Screen Shot 2020-01-15 at 09.21.13
Linguists will notice the prescriptiveness of the entry, which includes the observation that the verbal form of the word, which means “to harm,” is “not often used outside of the Palace, and in ordinary language is not good style,” as well as the facts that (1) Richelet found it a bit old (Phil dAnge, who was Richelet?), (2) Trév says that it was becoming a bit outdated (Phil dAnge: Trév.??), and (3) the Academy includes it without comment. Do note that he is talking about a verb, not about the “(river) bank” sense of grève.) Source: screen shot from https://fr.thefreedictionary.com/gr%c3%a8ve

Finally, going back to Jean Nicot’s Thresor de la langue française, published in 1606, we have the following, which includes words that I believe to mean “gravel, sand” (gravier and arena):

Screen Shot 2020-01-15 at 08.36.52
Nicot’s entry includes another meaning of the noun, which I think is a part of a suit of armor that goes on the legs. Source: https://fr.thefreedictionary.com/gr%c3%a8ve

If you haven’t been reading the news from France lately: public transport workers in and around Paris have been on strike for the past six weeks.  A public transport strike in these parts does not mean a complete cessation, but rather a diminution, of service.  A given metro line might be operating at half capacity, or maybe only 1 out of 3 trains on the line are running; those services might be only available during the morning and evening rush hours (en heures de pointe), or just in the evening.  Trains are packed to bursting, electric scooter rentals are maxed out; Uber is running, but the automotive traffic is so heavy that a 30-minute ride can easily take an hour.  As I write this in mid-January of 2020, the exceptionally convenient low-cost mobility that is such a delight of normal life in the City of Light is only a fond memory.

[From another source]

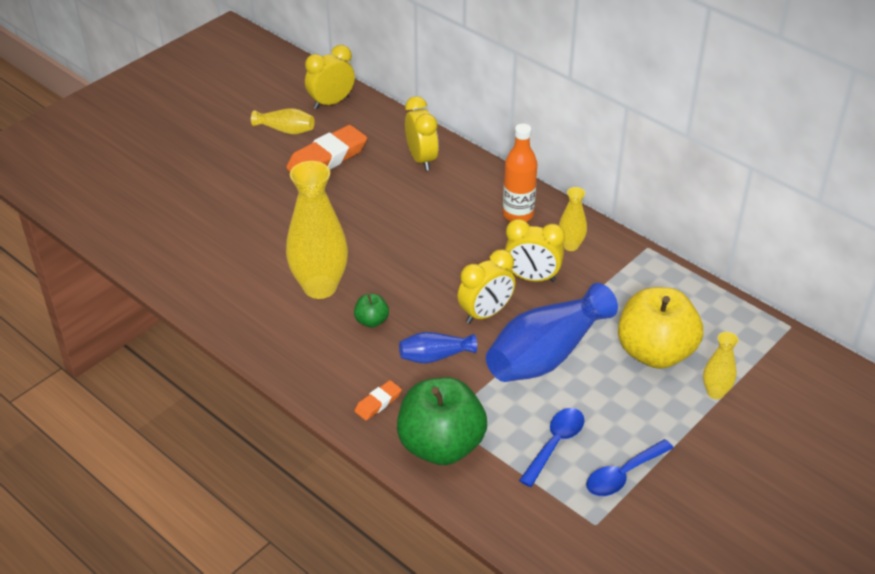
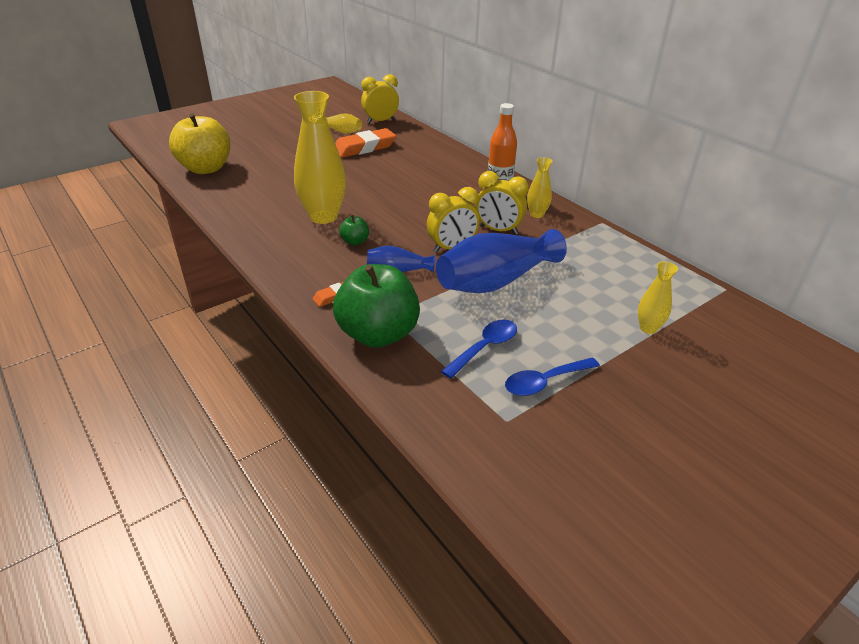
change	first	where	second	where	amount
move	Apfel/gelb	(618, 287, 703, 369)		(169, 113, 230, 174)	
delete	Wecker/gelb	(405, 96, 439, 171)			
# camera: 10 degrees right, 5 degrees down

Are Parisians frustrated by the disruptions caused by the strike?  Of course.  Are they complaining about it a lot?  Not really.  Here are typical comments from my friends about the motivation for the strikes–a proposed reorganization of the admittedly convoluted French retirement system:

  1. The reforms won’t hurt me, personally–but, I’m worried for my child.
  2. The transportation workers are striking for all of us.
  3. The strike has to screw up Paris, or it won’t have any effect.

The comments reflect some underlying widespread French attitudes about their famous work stoppages: (1) Everybody has to earn a living, and (2) Your strike may be screwing up my life today, but my strike will be screwing up yours tomorrow.  So: in general, people are pretty tolerant of this kind of thing.

…and with that, I’m off to check Citymapper to find the best way to get to the Musée de la paléontology et de l’anatomie comparéeone of the three best museums in the world, in my humble but reasonably informed opinion.

The picture of an écartèlement (“drawing and quartering” in English) at the top of this page is of a bas relief from northeastern Spain. I found it at https://fr.vikidia.org/wiki/%C3%89cart%C3%A8lement.

Conflict of interest statement: I don’t have any.  Citymapper does not pay me, nor do they offer me free services.